The company’s biggest shareholder is the Russian state, which directly holds a 38 per cent stake with an additional 12 per cent owned by two other state companies. The stock plunge on Thursday prompted Moscow’s stock exchange to halt trading of the group’s shares.
Gazprom’s board recommended a dividend of Rbs52.53 in May on the back of soaring gas prices, as its 2021 net profit hit an all-time high of Rbs2tn.
The recommendation would have meant a record payout of Rbs1.2tn, or $22.8bn at the current exchange rate.
Gazprom announced its new dividend policy in 2019, with the plan to pay out 50 per cent of profits by 2022 — a decision that quickly made it the biggest company by market capitalisation in Russia.

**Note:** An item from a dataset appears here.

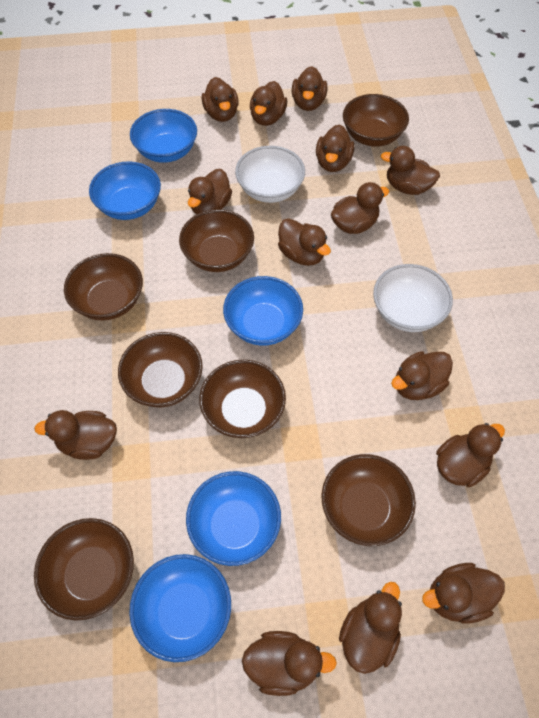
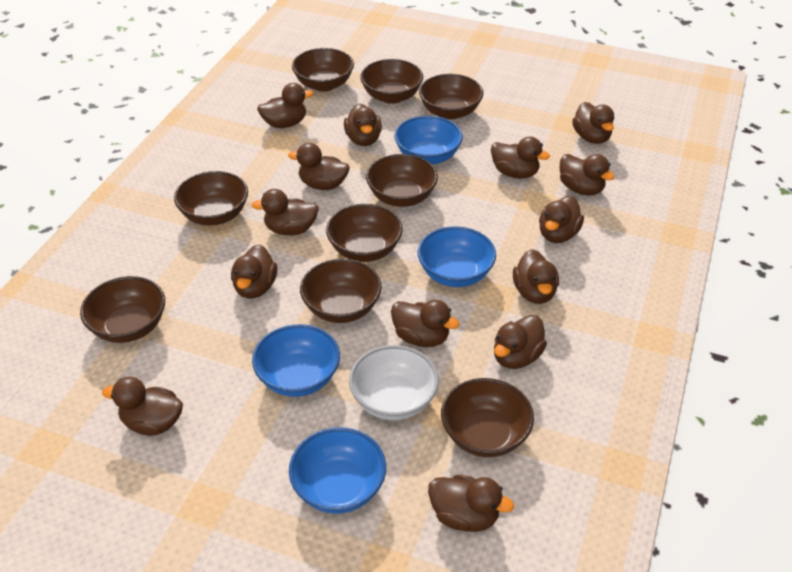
blue bowl: 5 -> 4
brown bowl: 7 -> 9
white bowl: 2 -> 1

The shareholder rejection of the payout marks the first time since 1998 the company has not paid a dividend.
Stock in several other Russian energy groups also dropped on Thursday morning on expectations their boards may follow suit.
Russia’s top oil producer Rosneft lost nearly 7 per cent in early trading hours on Thursday, Rosseti power distribution company shed 5 per cent in share value, third-largest producer Surgutneftegas dropped nearly 3 per cent, and Transneft pipeline operator lost 2 per cent.
State-owned Sberbank, Russia’s top lender, also announced on Thursday it would not pay dividends for last year, prompting a 5 per cent fall in the company’s shares.
Gazprom’s dividend news comes as the company reduces gas supplies to customers in Europe, including Germany’s Uniper, which issued a profit warning on Thursday.
While Gazprom’s sales have been falling, dropping almost 30 per cent year on year in the first half of 2022, soaring gas prices have helped it offset the losses.